А. Роднянский. Если голосовать за разгильдяйство, за вату отношений и отсутствие ответственности как за условия, препятствующие окончательному распаду и превращению в ничто некоей структуры, называемой российским государством — со слабым или практически отсутствующим обществом, с телевидением, названным здесь механизмом войны, — то это категорически противоречит ныне бурно развивающемуся процессу, судорожному и абсолютно неосознанному процессу укрепления властной вертикали. Больше того, всем последним годам российской истории. Поскольку они-то и привели к обострению террористических атак. В конечном счете телевидение могло бы превратиться в механизм войны значительно раньше. Но почему-то оно стало играть такую роль именно сейчас, когда в значительно большей степени стало скованным, неполным, вне соответствия своим базовым задачам, если говорить об информировании общества.После Дубровки приняли антитеррористическую конвенцию. Сегодня «Родина» выступила с инициативой прекратить какое-либо вещание во время теракта. Можно согласиться в главном: телевидение является механизмом войны и террора как таковым. А в другом случае, как это понимают люди, разрабатывающие всякого рода антитеррористические конвенции СМИ, — механизмом спецопераций против террористов. Так или иначе, они рассматривают телевидение исключительно как часть спецподразделения Федеральной службы безопасности, которая должна не просто не выдать военную тайну, о которой с экрана узнали бы террористы — о времени штурма, который уже идет, и т.д., — но еще и, может быть, введет в заблуждение террористов, забравшихся в некую школу, объект захвата, и тем самым поможет боевым высокотренированным подразделениям быстро ворваться туда и освободить несчастных заложников. Примерно вот так — два восприятия. Мы находимся между ними.
Л. Радзиховский. Фантастическая картина: люди представляют себе, что есть какой-то четкий план: по сигналу, секунда в секунду что-то начнется. И вот этот план кто-то выдаст, там, где подчас ни плана, ни секунды, вообще ничего нет. При всем желании выдать нечего, но вот такое дикое представление.
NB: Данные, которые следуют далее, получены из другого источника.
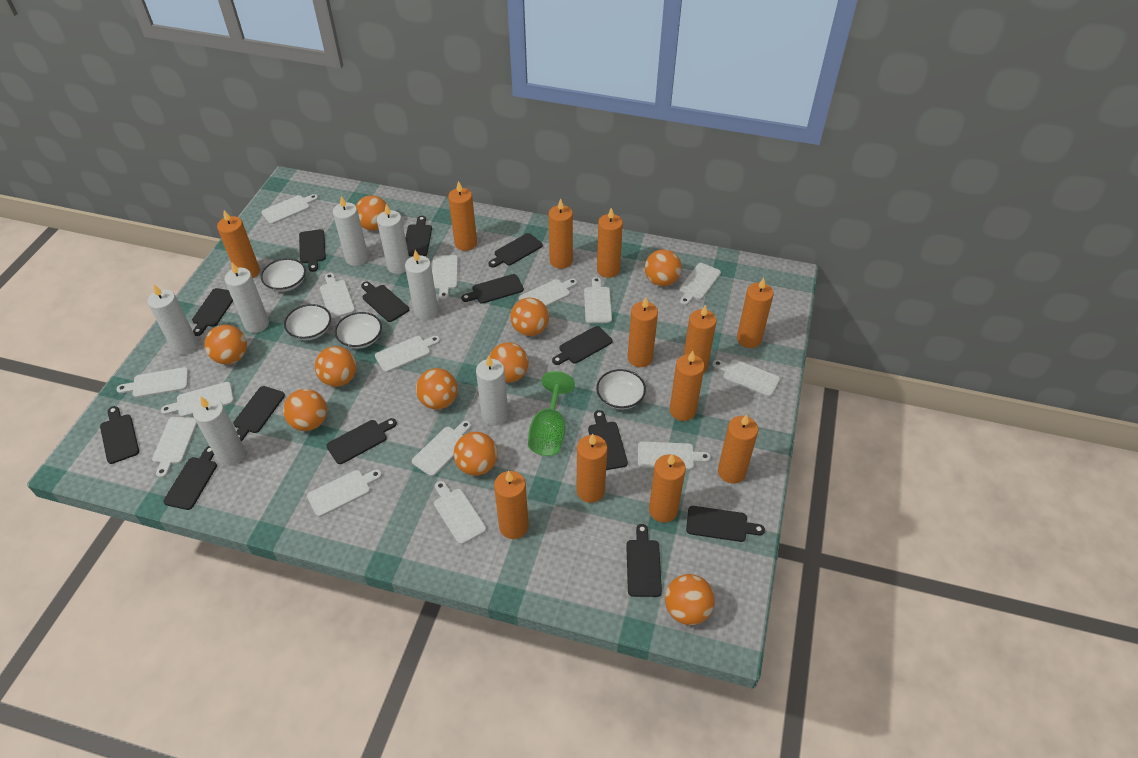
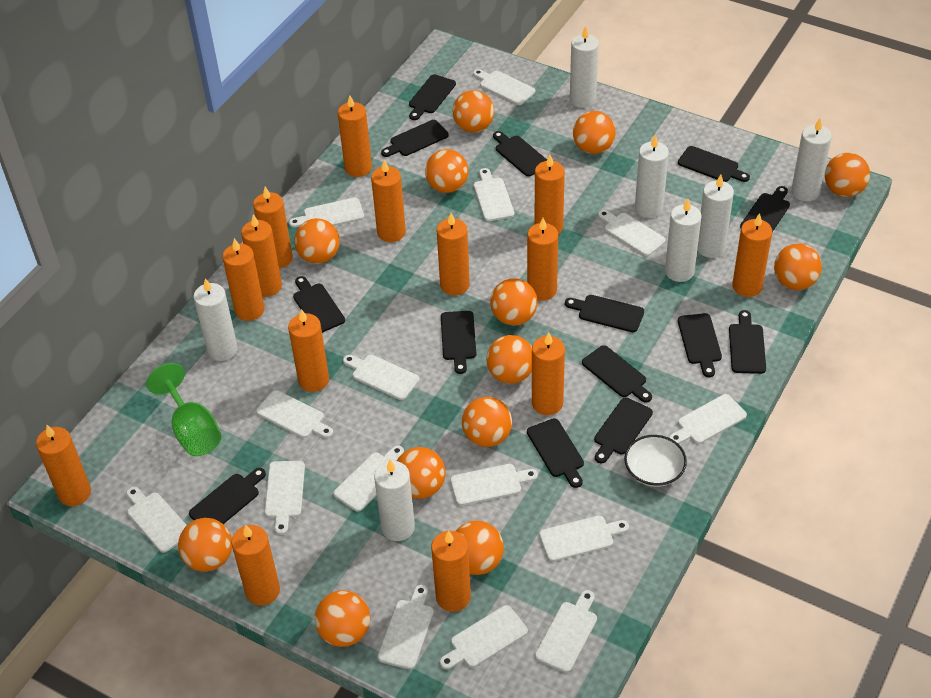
orange ball: 10 -> 13
orange candle: 12 -> 14
white bowl: 4 -> 1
А. Роднянский. Я согласен с тем, что телевидение является механизмом, но только более широких процессов. Если говорить о войне за смыслы, то механизмом их выработки. По идее, телевидение должно было бы стать площадкой дискуссий и дебатов, в процессе которых бы вырабатывались, обсуждались, отвергались разнообразные смыслы и многое прояснялось бы для людей, сидящих перед экраном. Если бы даже то, что вы только что произнесли, если бы это прозвучало в отечественном телевизионном эфире, многое стало бы значительно более понятным. Произошло бы это в прямом эфире или в урезанном, монтированном виде, куском или нет — это вопрос второй, о котором нужно говорить отдельно. Но тем не менее это был бы намек на тот механизм выработки смысловых конструкций, в связи с которыми и происходил бы тот процесс, о котором мечтали десять лет назад, — процесс формирования гражданского общества. Это все части того предательского механизма, который подвел под монастырь и привел к негативным результатам всю отечественную экономику. Благодаря разговорам про открытое общество, олигархи коррумпировали бюрократов, получив в руки латифундии природных ресурсов, или, я очень люблю эти слова, естественных монополий. А благодаря отсутствию телевизионно-дебатной площадки, не было обсуждения и выявления противоречий между разными смыслами. Тут мы приходим к необходимости, к которой государство приходит уже на более масштабном уровне, — хвататься за вертикаль власти, укреплять и затыкать все дырочки, чтобы через них не утекла никакая необязательная, ненужная информация. Несколько совершенно разных примеров, бытовых. Вчера мне некая рядовая зрительница говорит: «Надоели с этим Бесланом, неделю поговорили — и хватит, невозможно же жить».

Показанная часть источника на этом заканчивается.